Confidence crisis over genetic beans
image: [ The market for modified crops in Europe could grow to an annual value of $100bn by 2005 ]
The market for modified crops in Europe could grow to an annual value of $100bn by 2005

An American firm has joined the debate over the use of genetically modified food, saying Europe must toughen up its system of regulation to boost consumer confidence.

Leading biotechnology company, Monsanto, wants a regulation system that will put an end to people's fears and suspicions of the modified food industry.

Monsanto developed the modified soya plant and is working on several other projects involving the genetic manipulation of food. 60% of all processed food sold in Europe contains soya, the bulk of which is imported from America where ordinary beans are mixed with those from genetically modified plants.

The plants' structure has been changed to make them resistant to a certain type of weedkiller, which is then used to treat crops and boost yields.
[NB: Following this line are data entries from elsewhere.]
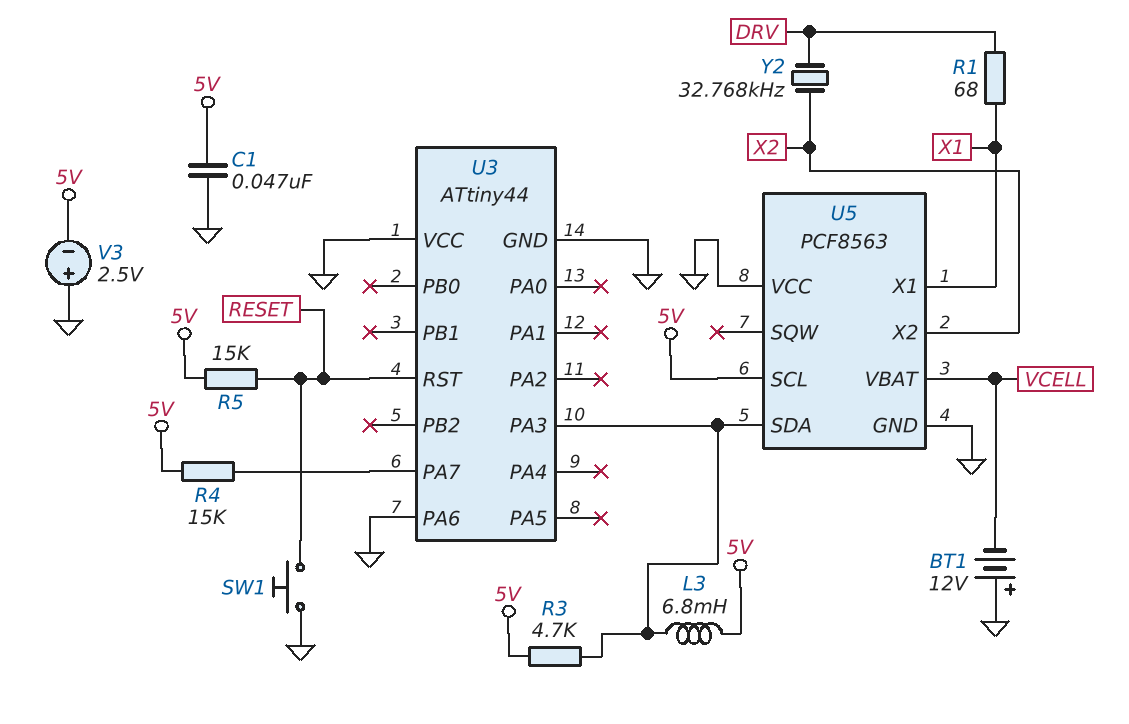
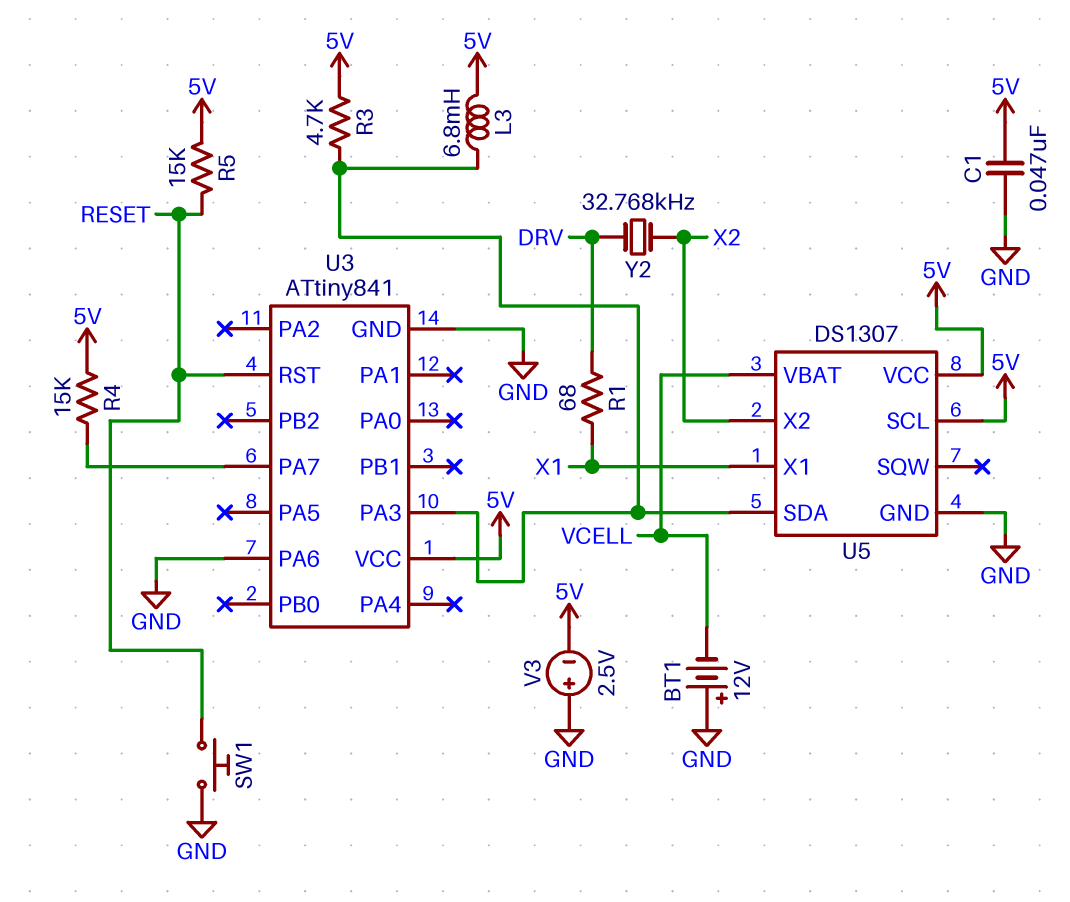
U3: ATtiny44 -> ATtiny841
U3 pin VCC: GND -> 5V
U5: PCF8563 -> DS1307
U5 pin VCC: GND -> 5V

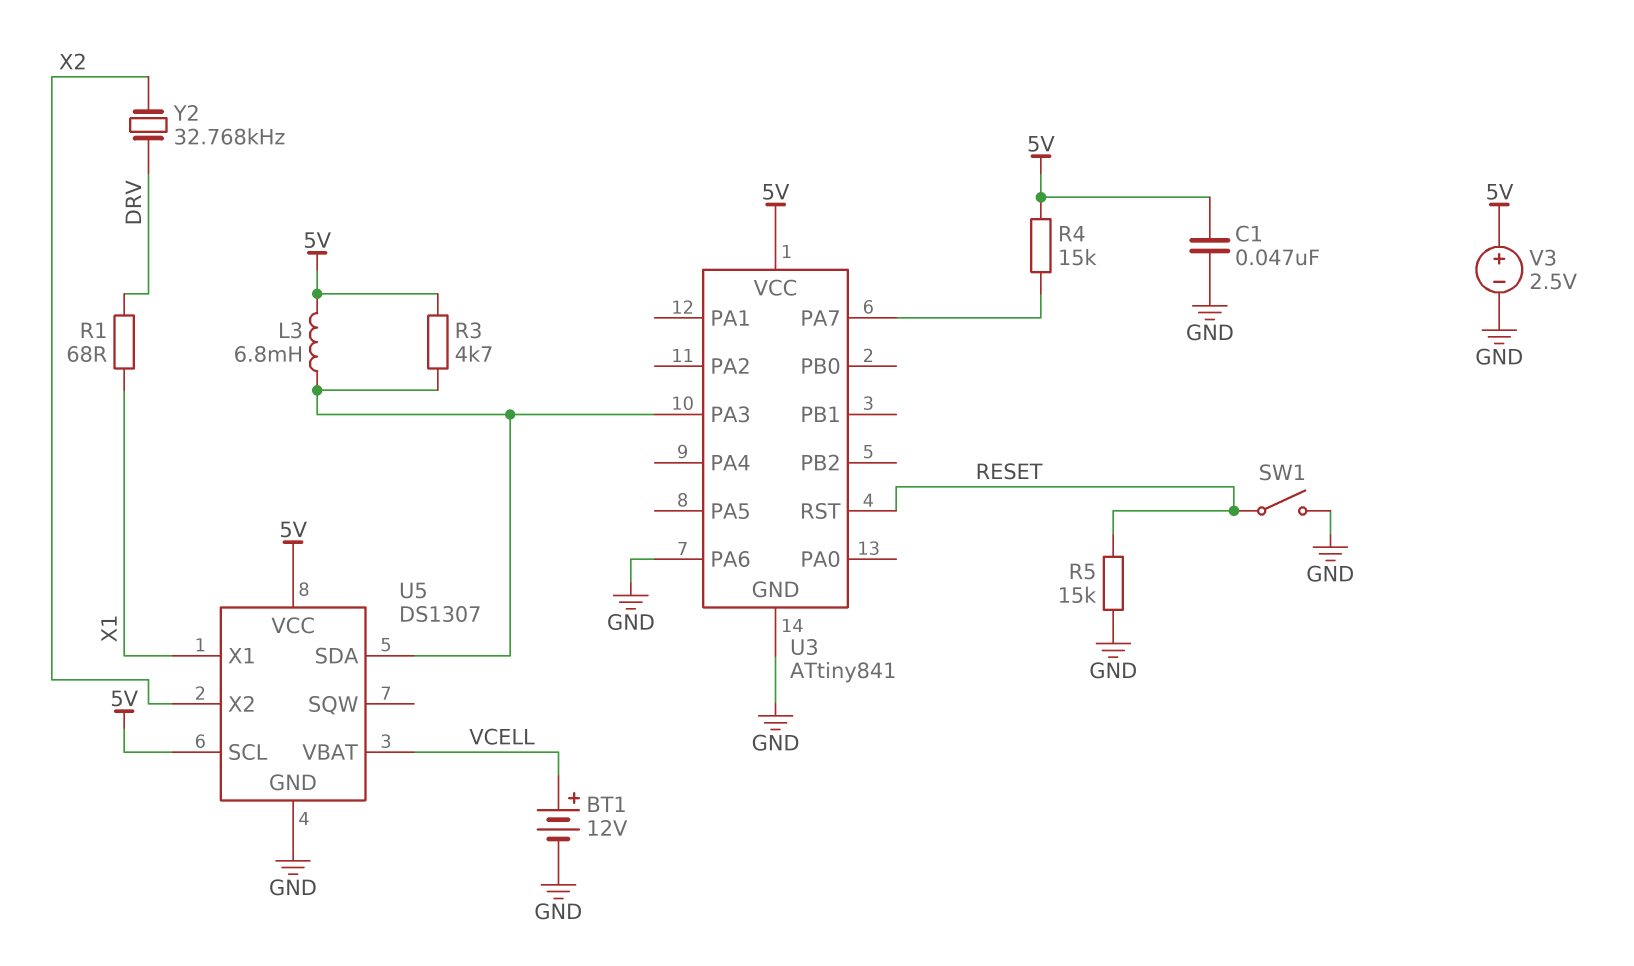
BT1: 12V (plus GND, minus VCELL) -> 12V (plus VCELL, minus GND)
R5: 15k (5V, RESET) -> 15k (GND, RESET)
SW1: button (GND, RESET) -> switch (GND, RESET)
V3: 2.5V (plus GND, minus 5V) -> 2.5V (plus 5V, minus GND)

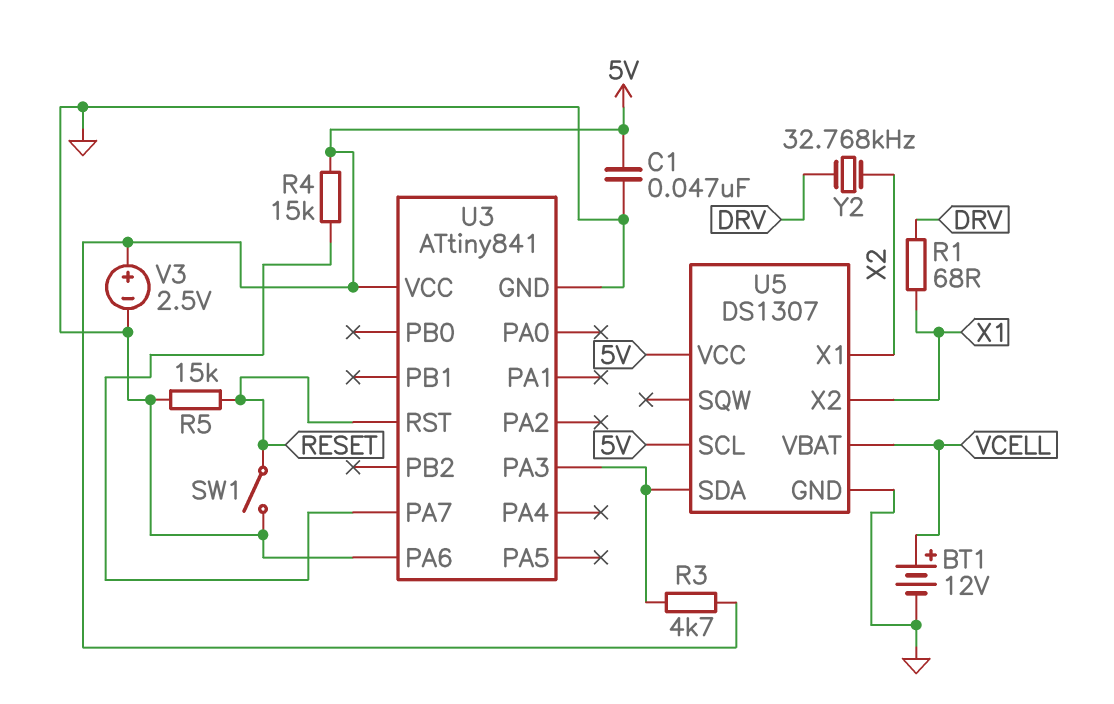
L3: 6.8mH (5V, U3/PA3) -> none
U5 pin X1: X1 -> X2
U5 pin X2: X2 -> X1

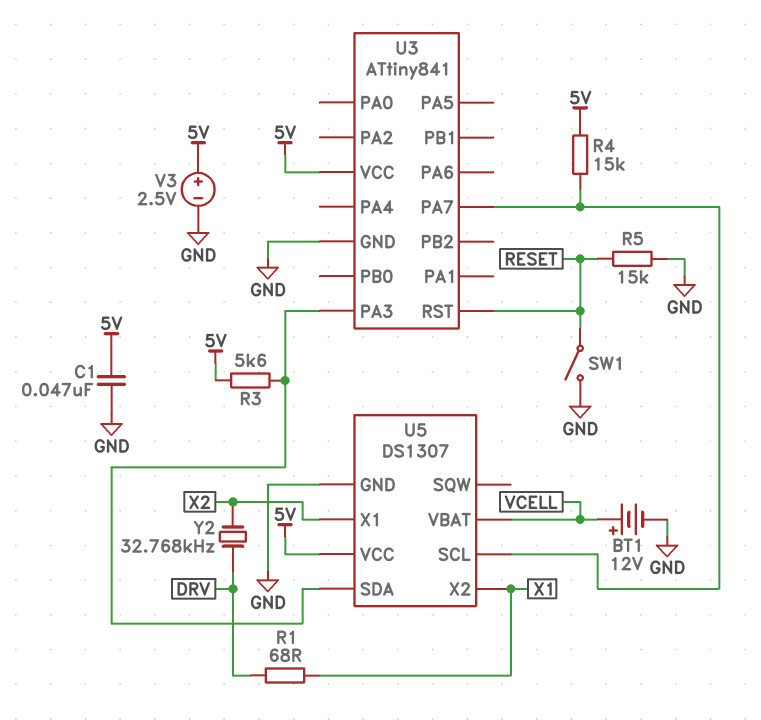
R3: 4.7k (5V, U3/PA3) -> 5.6k (5V, U3/PA3)
U3 pin PA6: GND -> none
U5 pin SCL: 5V -> U3/PA7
The modified beans have passed strict safety rules in the US and in Europe, but many consumers are suspicious of the product and uncomfortable about buying and eating it.

Robert Shapiro, the Chief Executive of Monsanto, says a tighter regulation system in Europe is needed to improve consumer confidence.

"We need to have a regulatory system that gives us confidence - and in the absence of that system the alternative of consumers simply fearing all technology probably will lead to bad results for consumers and for society," said Mr Shapiro.

"So the task is to construct a regulatory system that people can believe in and can trust and I take it that it's not the case today - or at least I'm informed it's not the case today in parts of Europe."

Soya is among the first crops to be genetically modified, however, it is estimated the market for modified crops in Europe alone could grow to an annual value of $100bn by the year 2005.